Comment 17 for bug 1341420

Revision history for this message
Robert Collins (lifeless) wrote :

@PaulMurray, @Sylvain

This particular bug occurs with *one* scheduler instance, and 2 resources under subscription, and its a clear example of bad data hygiene - eventual consistency doesn't imply the poor behaviour we use.

Trivially, caching the schedule operations we've made locally and folding those in until the hypervisor would fix this bug with no additional synchronisation overhead.

I appreciate that everyone is concerned about the scheduler, but before saying we can't use a technique, we need to be clear about what our success criteria are. One of the big scheduling problems we have is that we have no specific success criteria, and its broken with bugs like this, so we get design pushback not on the basis of actually success or failure, but fear that it will be worse.

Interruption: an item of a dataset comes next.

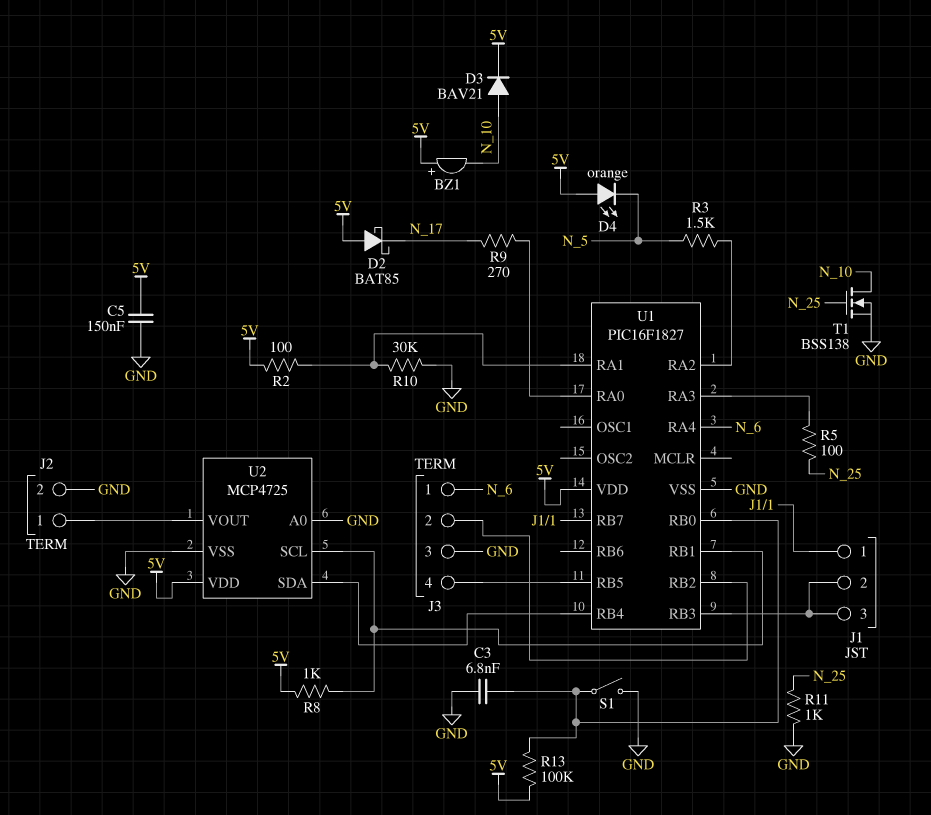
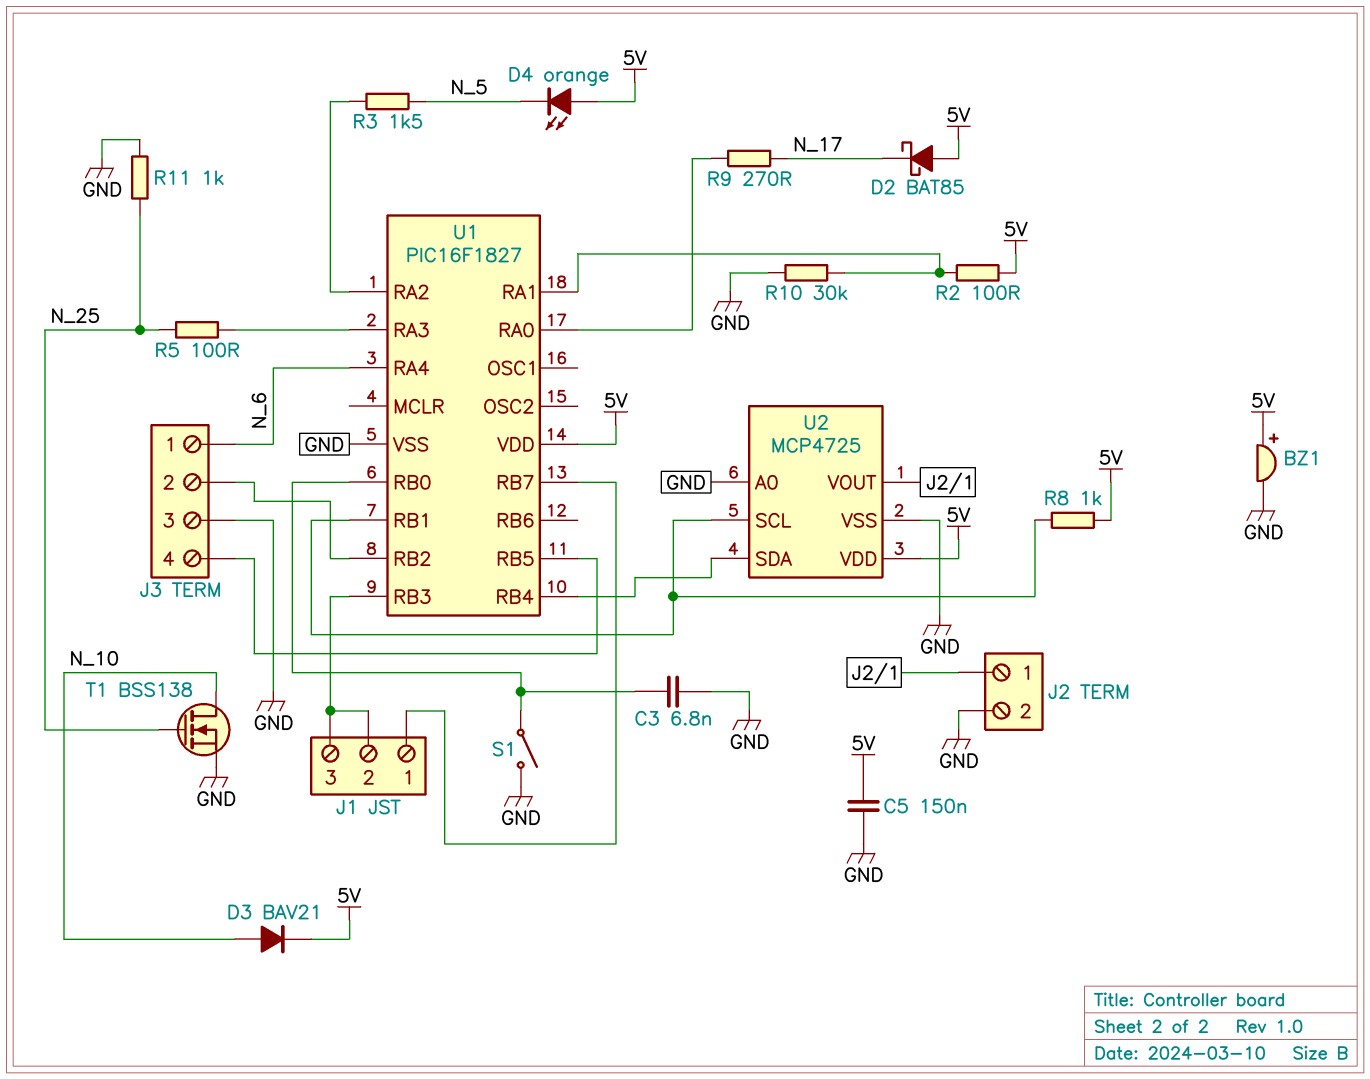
BZ1: buzzer (plus 5V, minus N_10) -> buzzer (plus 5V, minus GND)
R13: 100k (5V, U1/RB0) -> none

For instance, if we define success as 'be able to place up to 10000 uses/second on up to 1M resources and no more than 10 seconds downtime in the event of scheduler failure', then we have a metric we can examine to assess scheduling implementations. E.g. A single fast scheduler with HA via fail-over on a 5s heartbeat with 15s warmup time could meet this. As could a distributed scheduler with sharding, or possibly a consensus scheduler with sync-on-over-subscribe [e.g. only one retry ever triggered].